A limitation of the current study stems from the base AB paradigm from which each experiment derived. Specifically, the AB task required participants to select targets on the basis of a feature that was semantically and emotionally unrelated to the target (the color green among white). This paradigm was chosen because of its widespread prior use (e.g., Ihssen & Keil, 2009; Keil & Ihssen, 2004; Petro & Keil, 2015) and its specific use in studies of emotional modulation of the AB (Ihssen & Keil, 2009; Keil & Ihssen, 2004). As the primary goal of this study was to examine the relative strength of bottom-up emotional capture when pitted against the AB, the chosen paradigm has an advantage over paradigms in which item content identifies each item as a target versus a filler. Alternative paradigms that use selection of items based on their content run the risk of incentivizing top-down attention to all items in the RSVP stream, including the CDI, because content does not “pop out” similarly to a low-level feature distinction like color. Here, it was critical that the CDI represent pure bottom-up attentional capture, ruling out these alternative paradigms. Nonetheless, the chosen design might have made it easier for participants to suppress both fillers and CDIs, because they were only looking for the color green. Specific to Experiments 4 and 5 (with an RSVP stream of all images), one could make the case that the green border used as the target-defining feature could draw attention away from semantic meaning of the images themselves. However, because participants were required to report the orientation of the target images, there was also incentive to attend to the image itself. Additionally, we chose to use the colored frame approach to keep the target-defining feature consistent across experiments. Nevertheless, we acknowledge that it is possible that this could impact the results. Thus, future research could be conducted using a paradigm that requires participants to semantically process each RSVP item in order to select targets. While the results of the present research showed that CDIs have to be extremely conspicuous (very large images among words) to modulate the AB, it is possible that less conspicuous-CDIs could modulate the AB if each item in the RSVP stream had to be semantically processed to select the target items.

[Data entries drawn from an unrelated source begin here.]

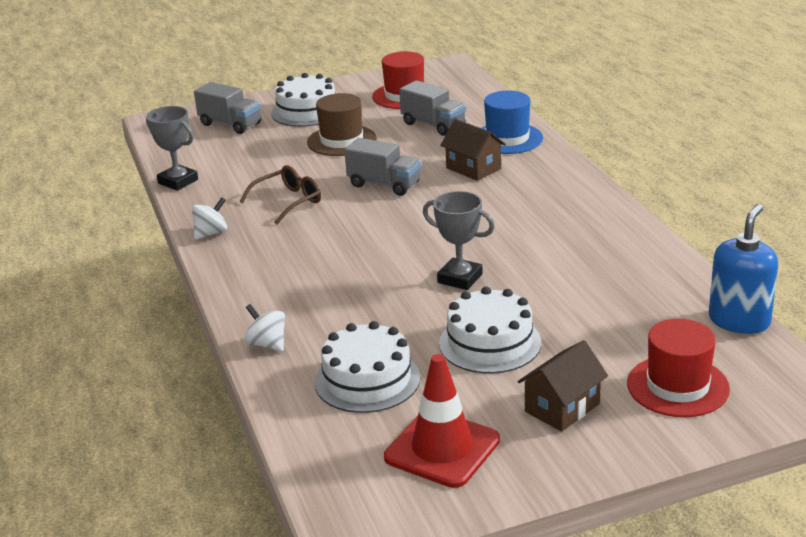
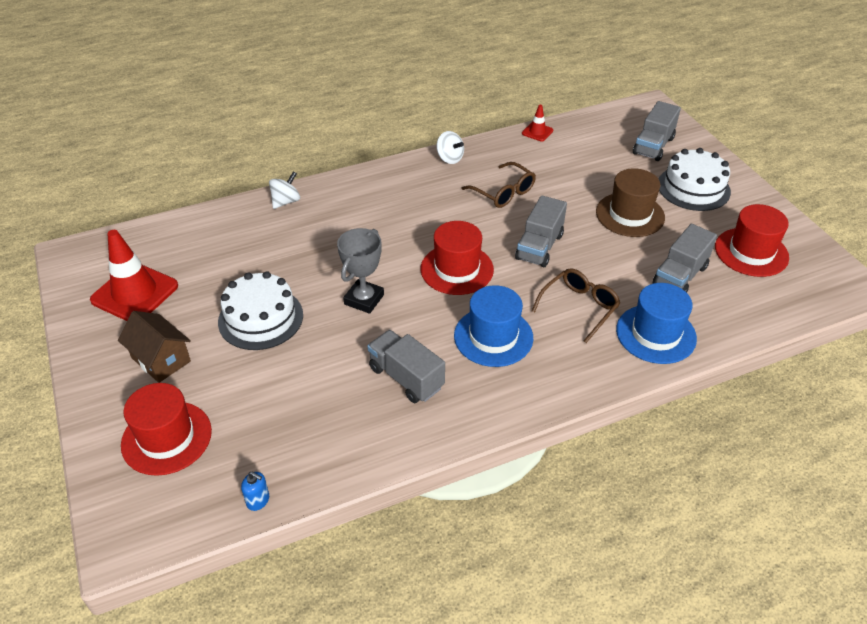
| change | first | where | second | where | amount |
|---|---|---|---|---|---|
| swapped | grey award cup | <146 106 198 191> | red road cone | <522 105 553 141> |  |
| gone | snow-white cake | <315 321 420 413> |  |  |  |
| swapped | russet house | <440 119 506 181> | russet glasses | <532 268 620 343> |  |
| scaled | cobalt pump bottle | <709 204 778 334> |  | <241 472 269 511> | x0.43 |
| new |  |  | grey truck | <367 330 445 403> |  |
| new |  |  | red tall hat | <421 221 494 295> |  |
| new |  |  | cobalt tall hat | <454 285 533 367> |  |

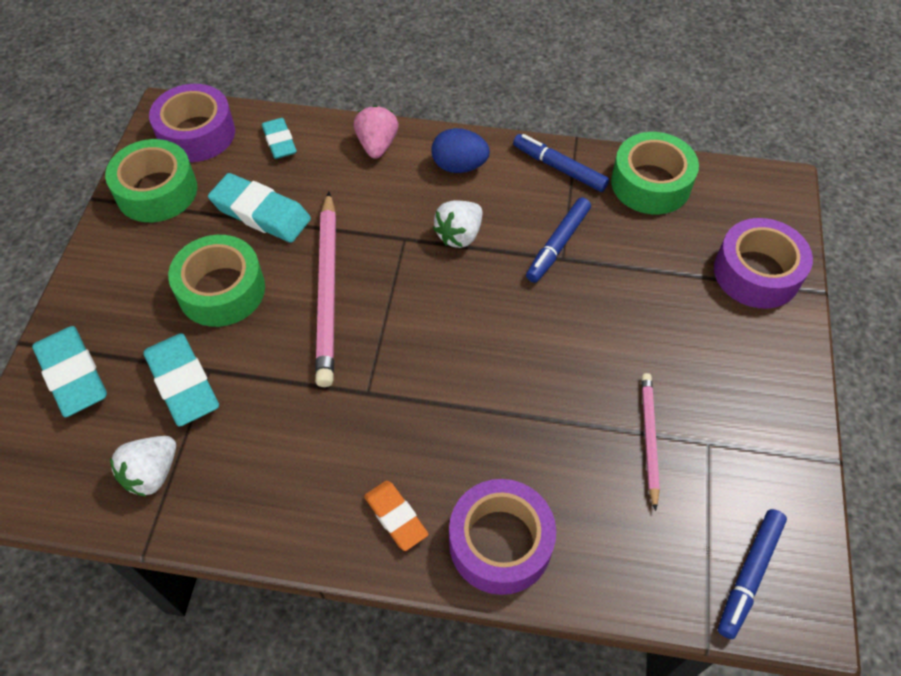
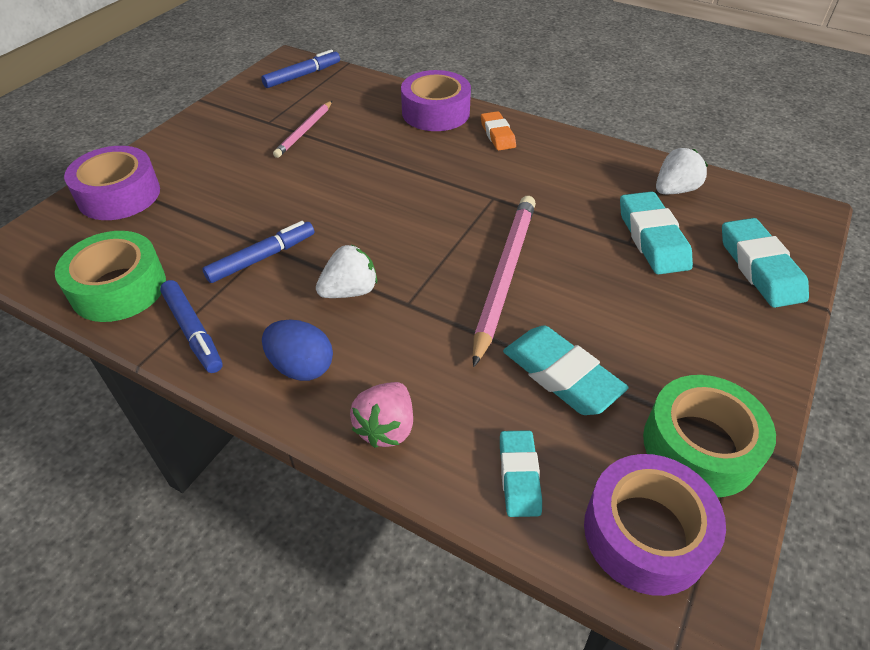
| change | first | where | second | where | amount |
|---|---|---|---|---|---|
| gone | emerald roll of tape | <168 235 265 327> |  |  |  |

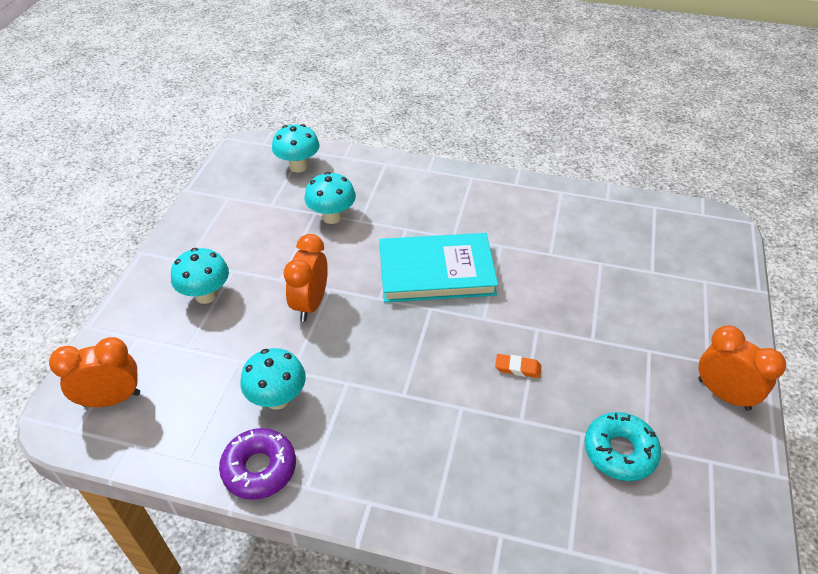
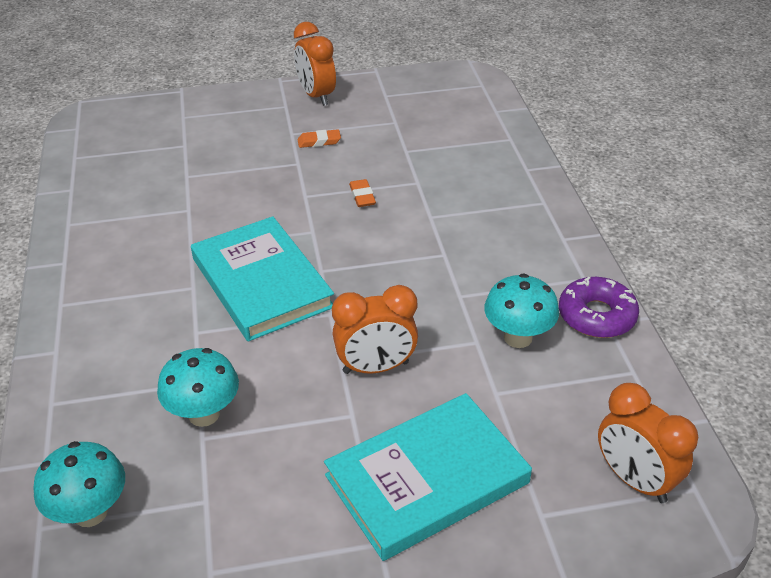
| change | first | where | second | where | amount |
|---|---|---|---|---|---|
| swapped | aqua mushroom | <171 248 229 304> | aqua hardcover | <324 393 532 561> |  |
| gone | aqua glazed donut | <585 412 661 481> |  |  |  |
| rotated | orange-coloured clock | <698 326 786 411> |  | <294 22 336 106> | 45 degrees counterclockwise |
| new |  |  | orange-coloured gum eraser | <298 129 341 148> |  |

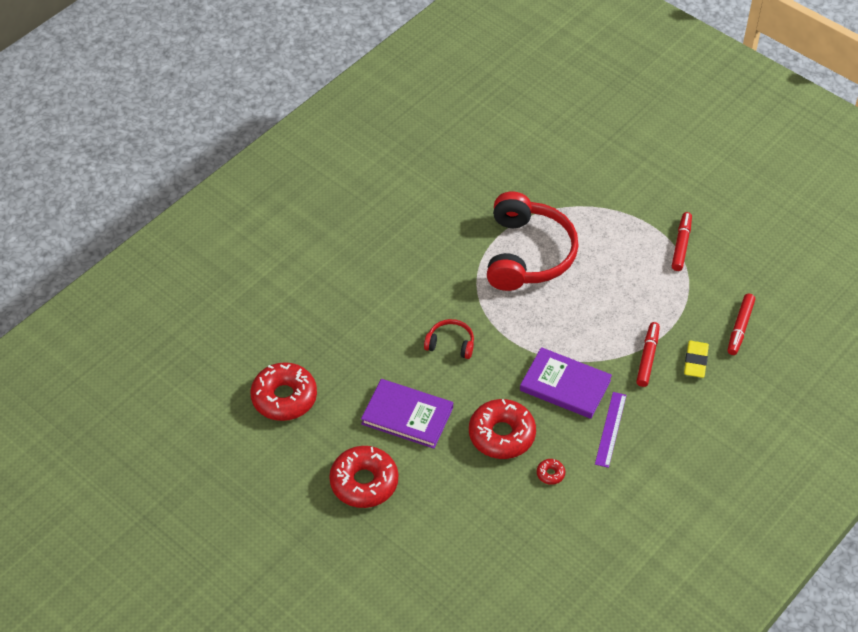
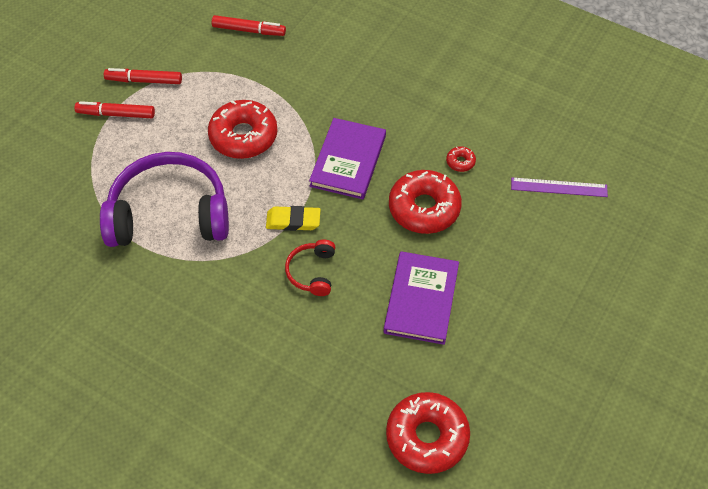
| change | first | where | second | where | amount |
|---|---|---|---|---|---|
| shifted | red glazed donut | <329 446 398 508> |  | <208 100 278 159> |  |
| repainted | red headset | <487 192 579 291> | royal purple headset | <100 152 229 247> |  |
| shifted | royal purple measuring stick | <595 392 626 468> |  | <511 177 608 197> |  |
| shifted | red marker | <636 322 660 387> |  | <74 101 155 118> |  |
| shifted | yellow gum eraser | <684 341 709 378> |  | <266 206 321 231> |  |

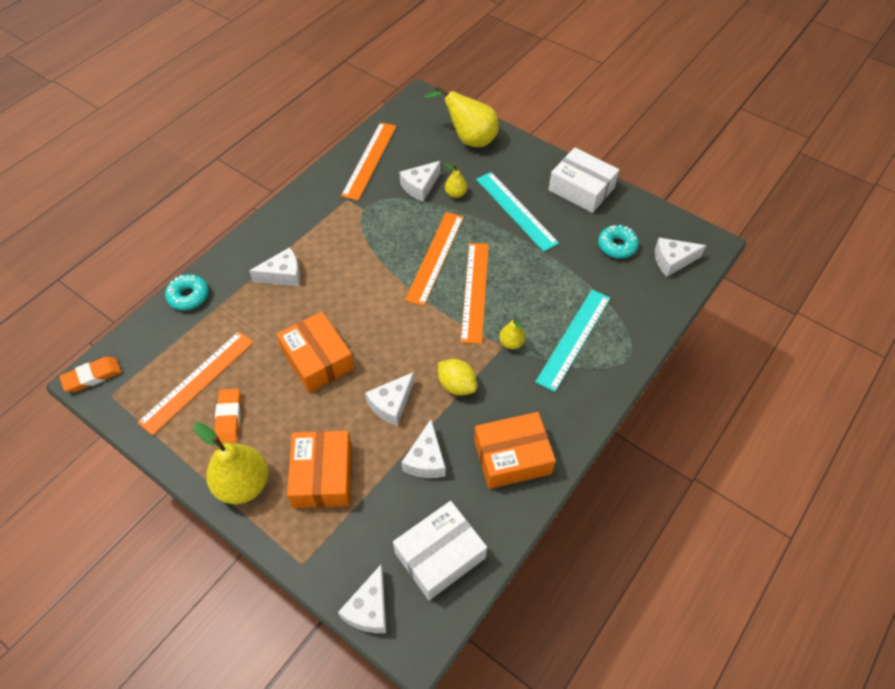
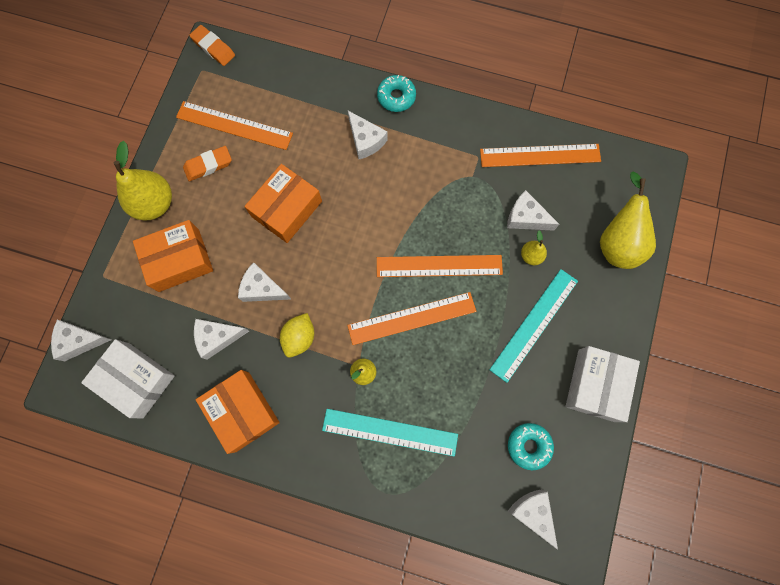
| change | first | where | second | where | amount |
|---|---|---|---|---|---|
| shifted | aqua glazed donut | <165 274 209 310> |  | <377 75 416 112> |  |

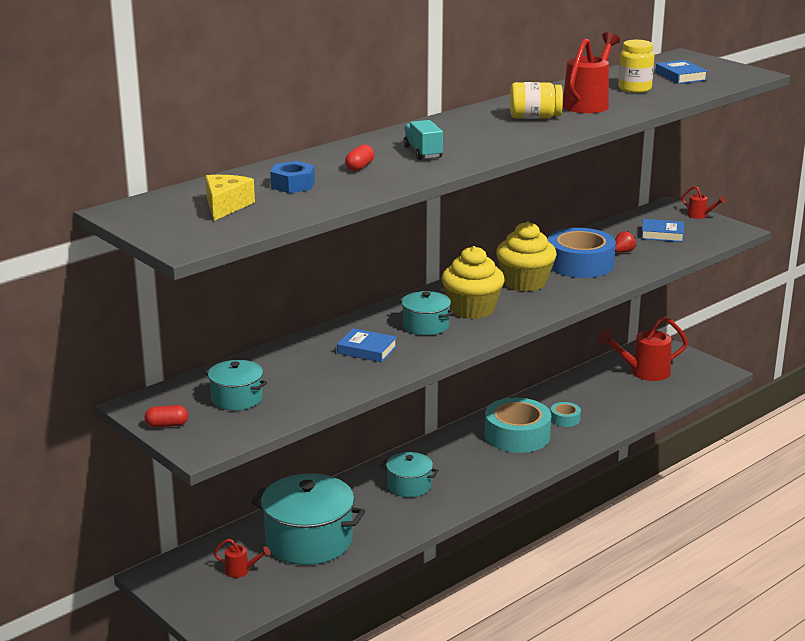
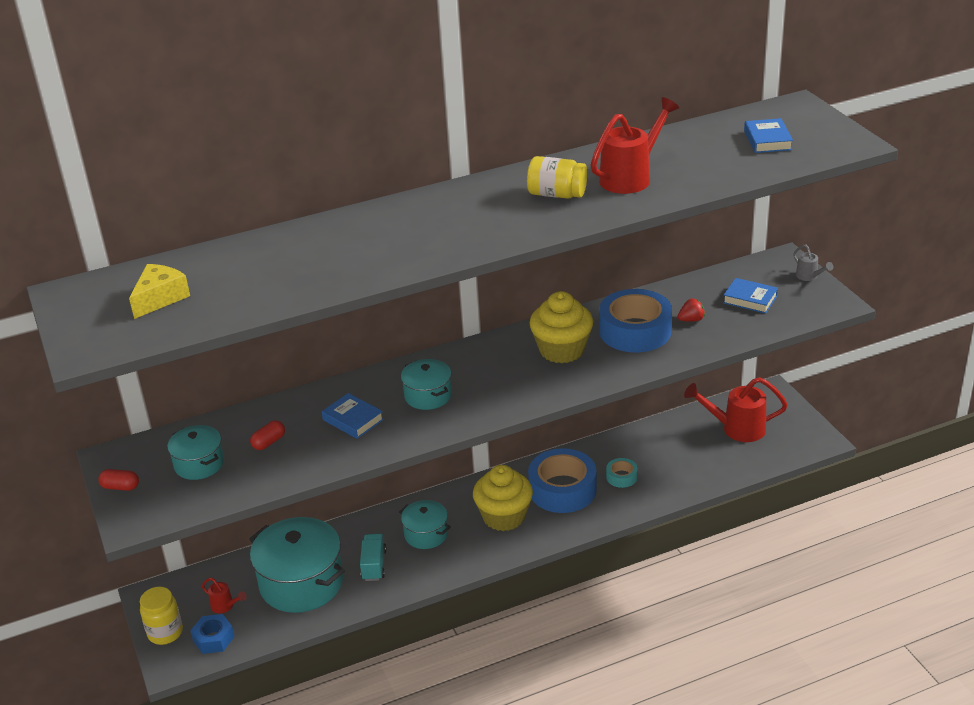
| change | first | where | second | where | amount |
|---|---|---|---|---|---|
| shifted | cobalt nut | <270 161 315 193> |  | <191 614 235 654> |  |
| shifted | red pill | <345 144 374 171> |  | <250 420 285 450> |  |
| shifted | aqua truck | <403 120 443 160> |  | <360 534 386 581> |  |
| shifted | yellow cupcake | <442 246 505 319> |  | <473 465 533 531> |  |
| repainted | aqua roll of tape | <484 398 551 453> | cobalt roll of tape | <528 448 597 513> |  |
| shifted | yellow jar | <618 40 654 93> |  | <140 587 183 645> |  |
| repainted | red sprinkling can | <682 186 726 219> | grey sprinkling can | <793 244 833 281> |  |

The current study shows that when task-irrelevant emotional stimuli are embedded in a two-target AB paradigm, they are normally unable to create a strong enough bottom-up attentional capture in order for their valences to modulate the AB. This suggests that, unlike in EAB studies that show how emotional CDIs create an AB-like effect on a single target, emotional CDIs only modulate the classic, two-target AB paradigm when they are highly conspicuous and vastly distinct from their surrounding RSVP items. These results lead to a better understanding of how and when emotional stimuli and their bottom-up attentional capture can affect already-limited temporal attention, such as in the AB.